The BLM said the new rules were designed to ensure “the accurate measurement, proper reporting, and accurate record keeping of oil and gas produced from Federal and Indian leases in order to ensure that the royalties due are paid.”

The new rules call for the incorporation of the “latest industry standards,” measurement technology and practices and also establish a one-stop, national process for the review and approval of new measurement technologies and practices.

The BLM hopes that the new review process will allow new measurement technologies and practices to be deployed quickly across BLM-managed leases.

The agency said that the final rules will also recognize automatic tank gauging as a permissible means to measure oil and prepare end-of-month inventories.

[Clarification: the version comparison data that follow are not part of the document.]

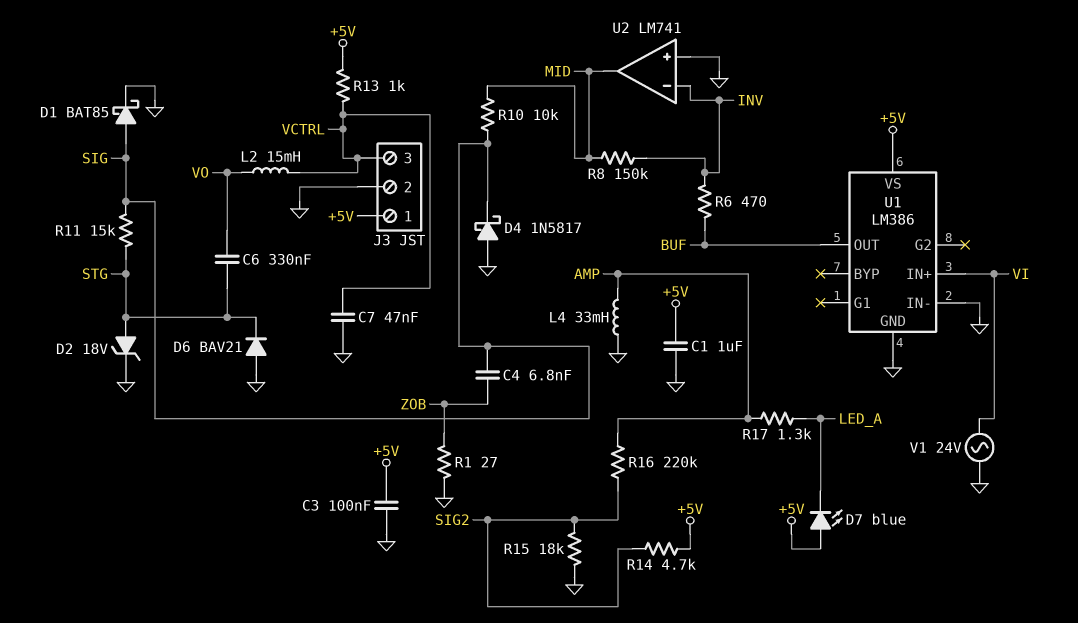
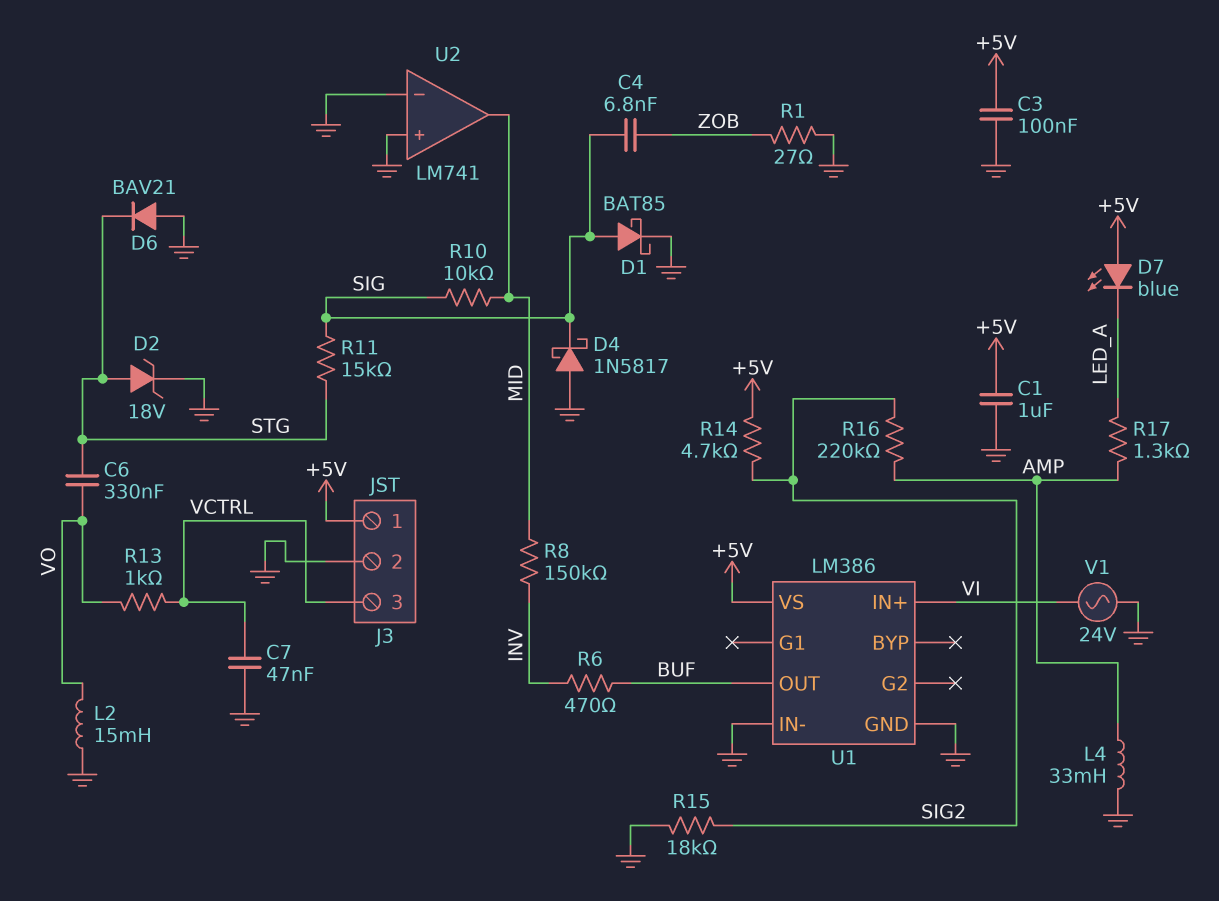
L2: 15mH (VCTRL, VO) -> 15mH (GND, VO)
R13: 1k (+5V, VCTRL) -> 1k (VCTRL, VO)
U2 pin in-: INV -> GND

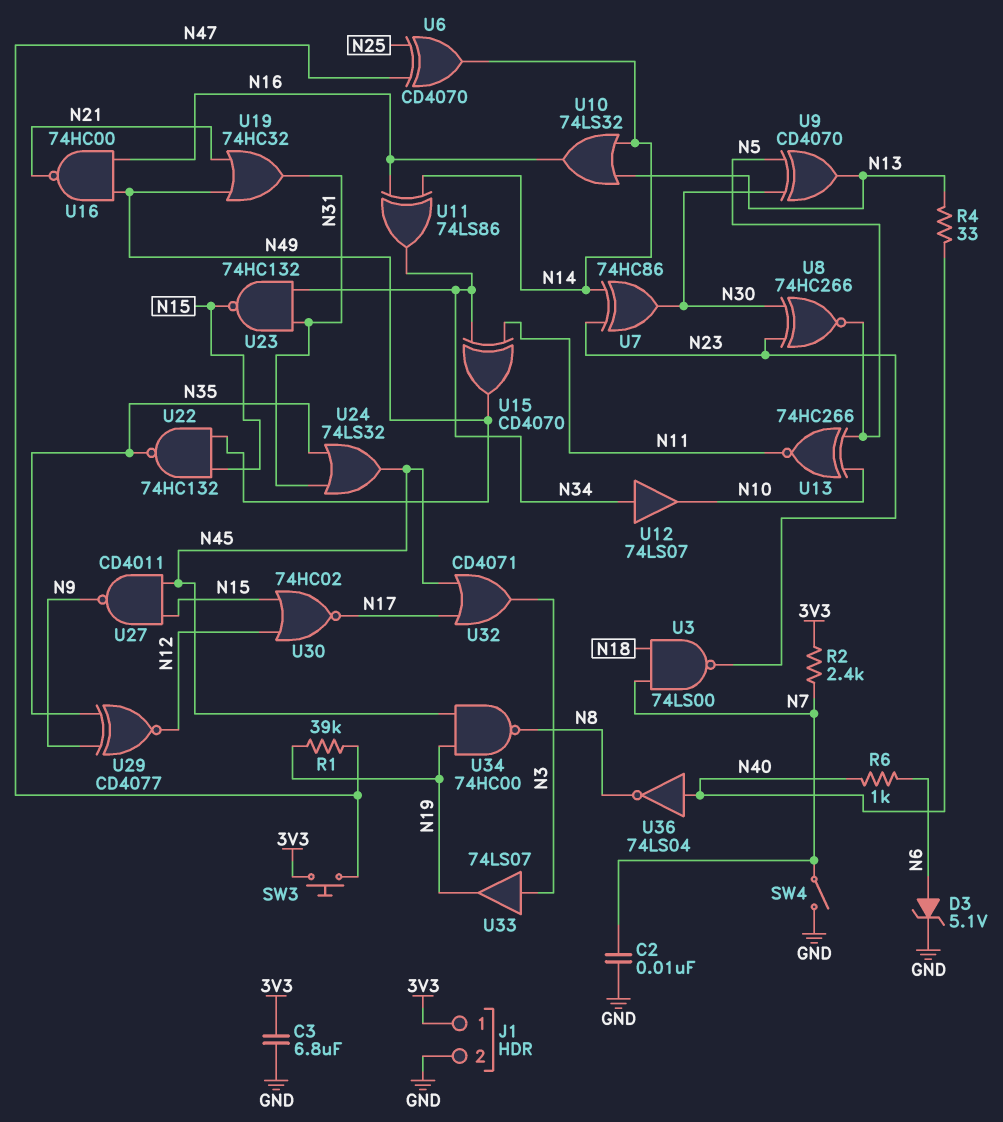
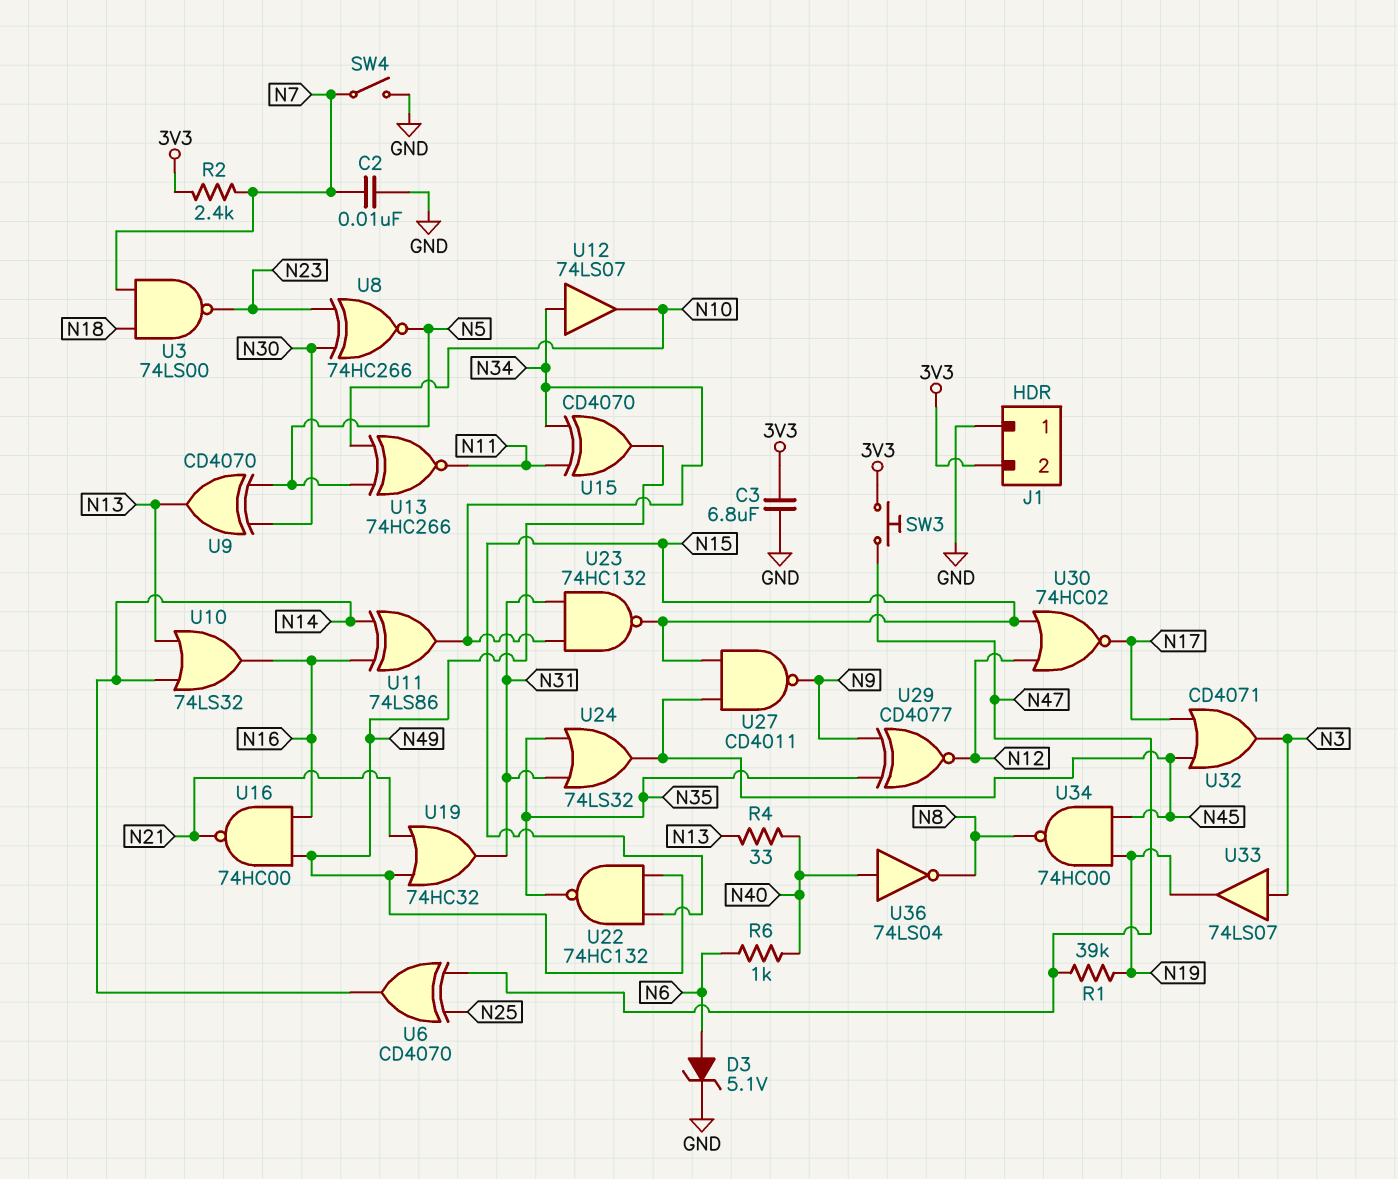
J1 pin 1: 3V3 -> GND
J1 pin 2: GND -> 3V3
U7: XOR 74HC86 (in N14, in N23, out N30) -> none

The BLM said that change will give operators the opportunity to deploy “a technology more broadly that protects workers and reduces the need for workers to enter storage tanks and to open hatches that may expose them to potentially lethal fumes.”

The BLM estimates that, on net, the rule changes will reduce total one-time compliance costs by nearly $100 million when compared to the proposed rules.

Ongoing annual costs are also expected to be “reduced significantly,” the agency said.

The BLM estimates that ongoing annual costs have decreased by about $32 million relative to the proposed rules.

In aggregate, the BLM estimates that the rules will cost $12,856 per operator per year for the first three years and just over $7,600 after the first three years.

“Accurate measurement and production accountability is critically important because the BLM’s oil and gas program is one of the most important mineral leasing programs in the Federal government,” the BLM said.

The total value of production from federal leases was nearly $20 billion last year, generating nearly $2 billion in royalty revenue, according to the BLM.

“These new rules also give the BLM the tools to be responsive to new technology – this change is particularly important because changing technology often provides opportunities to make oilfield operations safer and more efficient,” BLM Director Neil Kornze said.